Her eyes looking right through Nettie as her face changes. “I remember first meeting Christian in Virginia. Father had a mercantile business in Virginia. It seemed he was always shorthanded for a driver and needed a righteous man to help him. He would stop by the synagogue each time he went to New York for supplies. He would find a driver for a one of his freight wagons. It was not unusual for the person who drove the freight wagon for father to leave him once they got to New York.”
Father was loading his wagons and was in deep prayer for a righteous man to work with him. He saw a youthful man was chasing a robber who took his bag. Father asked, “Just got off the boat?” That is where it started.
Before leaving, they stopped at the synagogue; they took on the journey to Virginia. As time went on, Christian and my father became very close. They prayed together, worked together, and he was part of our family.
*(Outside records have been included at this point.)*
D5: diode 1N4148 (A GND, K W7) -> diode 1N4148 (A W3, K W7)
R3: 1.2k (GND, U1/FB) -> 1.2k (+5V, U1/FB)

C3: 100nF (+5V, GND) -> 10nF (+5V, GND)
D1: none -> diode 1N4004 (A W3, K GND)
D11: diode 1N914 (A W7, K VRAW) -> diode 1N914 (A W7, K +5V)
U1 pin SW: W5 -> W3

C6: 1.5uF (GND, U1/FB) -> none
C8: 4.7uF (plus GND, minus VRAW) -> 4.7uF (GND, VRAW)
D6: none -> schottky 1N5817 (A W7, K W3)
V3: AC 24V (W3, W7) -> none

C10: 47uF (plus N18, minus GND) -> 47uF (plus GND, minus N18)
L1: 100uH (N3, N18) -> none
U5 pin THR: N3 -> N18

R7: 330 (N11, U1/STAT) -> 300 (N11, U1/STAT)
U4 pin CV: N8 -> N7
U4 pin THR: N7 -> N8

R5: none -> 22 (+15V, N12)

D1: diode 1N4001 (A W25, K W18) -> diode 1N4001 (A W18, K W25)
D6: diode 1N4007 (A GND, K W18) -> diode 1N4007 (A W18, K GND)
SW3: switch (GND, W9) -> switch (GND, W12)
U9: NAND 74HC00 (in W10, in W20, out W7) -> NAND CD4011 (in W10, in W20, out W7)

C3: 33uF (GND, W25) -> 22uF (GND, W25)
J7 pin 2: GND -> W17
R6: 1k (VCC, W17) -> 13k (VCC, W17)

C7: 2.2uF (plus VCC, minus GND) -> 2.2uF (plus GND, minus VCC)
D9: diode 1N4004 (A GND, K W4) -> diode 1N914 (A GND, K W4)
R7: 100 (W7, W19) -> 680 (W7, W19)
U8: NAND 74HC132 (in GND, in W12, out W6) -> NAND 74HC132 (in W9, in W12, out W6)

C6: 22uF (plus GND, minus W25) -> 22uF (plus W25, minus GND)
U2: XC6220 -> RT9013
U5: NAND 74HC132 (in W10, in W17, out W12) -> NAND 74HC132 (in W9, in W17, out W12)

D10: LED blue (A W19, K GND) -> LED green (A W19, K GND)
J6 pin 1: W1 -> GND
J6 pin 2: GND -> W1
Sarah’s thoughts drift to father’s return after the war. “It was a scorching summer’s day at the end of July, and it was unbearable as I sat on the porch fanning myself. On the dusty road leading to our home, I see two men walking. Joy now filled my heart seemed like a dream; it was father and Christian. With tears flowing down my face, I rushed to the arms of my father. He picked me up like I was only a feather’s weight. Joy filled my heart as he kissed me.”
Father asks, “Is your mother in the house?”
My heart sank. I could no longer speak as I took father by the hand and led him to mother’s grave. He fell to his knees as he cried uncontrollably. Christian by his side, looking for some way to comfort him, realizing there was nothing he could do. Christian takes me by the hand, leading me back to the house. Christian and I sat in the house at the kitchen table.
Christian asks, “You’re a fine young lady to take care of yourself. How long has it been, taking care of yourself and the farm?”
Sarah explains, “I told him the story as I have told you, Julie.”
Christian’s reply was, “Your dad has a present for you. Isaac remembered you just had your Eleventh birthday.”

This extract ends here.